Carlisle, a 6'3" senior, has made a lot of fans lately with his flashy moves, late-game heroics and dead-on pull-up jumper. A transfer from Northwestern, where he spent two seasons and was All-Big Ten as a sophomore, Carlisle has become the catalyst for 25th-ranked Cal, which, at 9-2 through Sunday, is off to a surprisingly fast start. "He definitely has a chance to play at the next level," says Gary Fitzsimmons, the Golden State Warriors' assistant general manager for basketball operations. "He's capable of beating people off the dribble and creating his own shot, and his ability to play both guard positions makes him more attractive."

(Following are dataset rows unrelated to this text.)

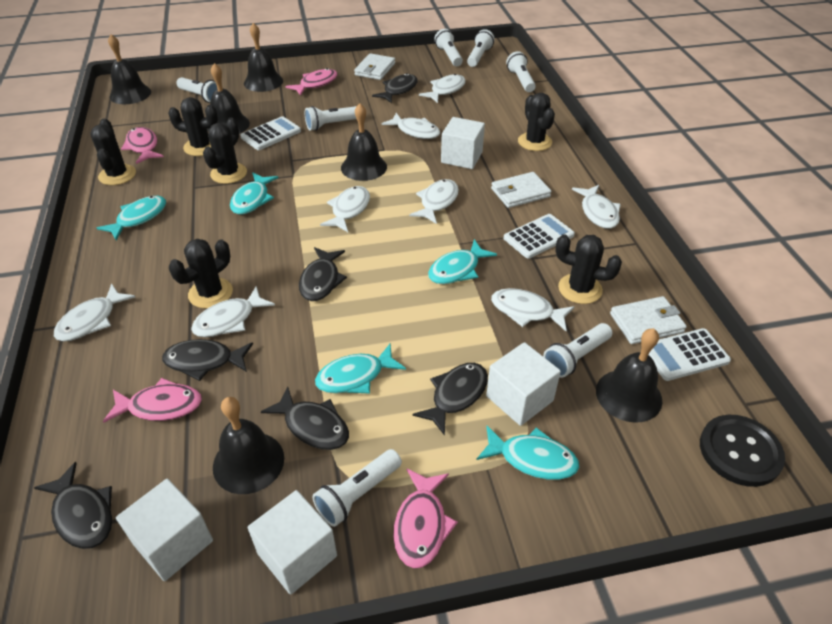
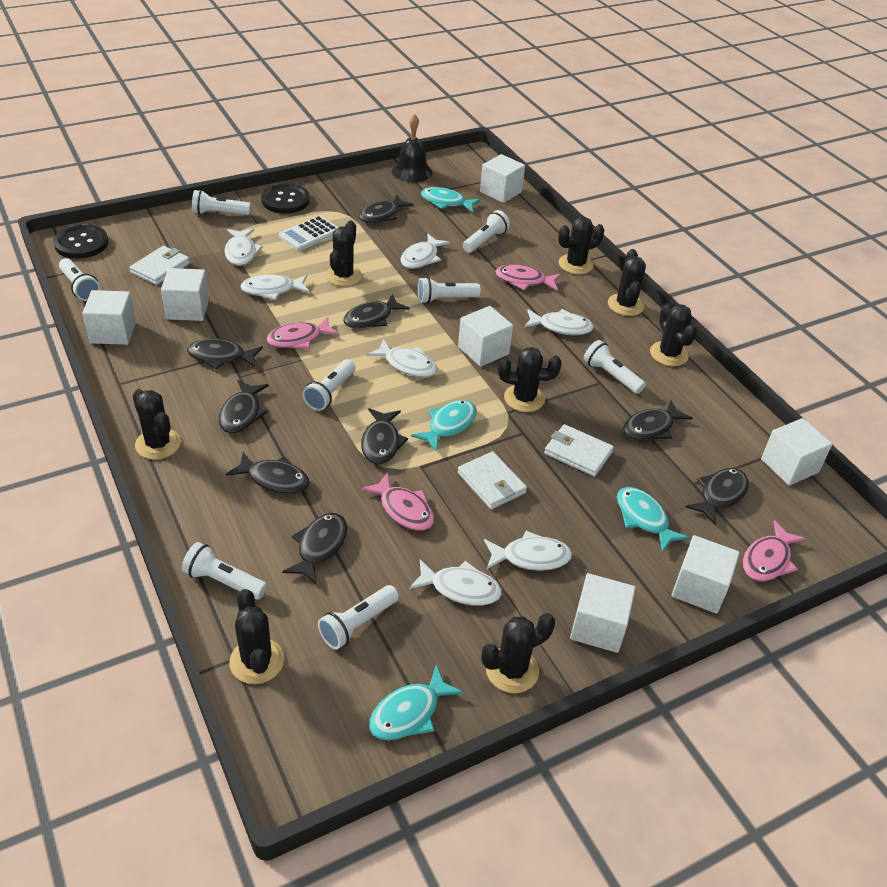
black bell: 6 -> 1
black button: 1 -> 2
black cactus: 6 -> 8
black fish: 6 -> 9
turquoise fish: 5 -> 4
white calculator: 3 -> 1
white cube: 4 -> 7
white fish: 8 -> 7
white flashlight: 7 -> 8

Carlisle, who was averaging a team-high 19.2 points at week's end, won't let such flattering words go to his head. "I don't like to get too comfortable," he says. "I don't want anything to be easy. I guess I just like to make life hard sometimes."

That's one reason that, as a senior at Ottawa Hills High in Grand Rapids, he chose struggling Northwestern over Temple—though he transferred to Cal when the losing (the Wildcats were 12-42 in his two seasons) became too depressing for him. Carlisle so craves obstacles that he has gone out of his way to create them. After scoring only five points in the first game of the 1995-96 season at Northwestern, he purposefully played so poorly in practice that he got himself thrown out, which according to team rules meant he would lose his starting job for the next game. He then came off the bench to score 25 points. "It's kind of a weird way of thinking," Carlisle says, "but sometimes I do that kind of thing in order to get myself motivated."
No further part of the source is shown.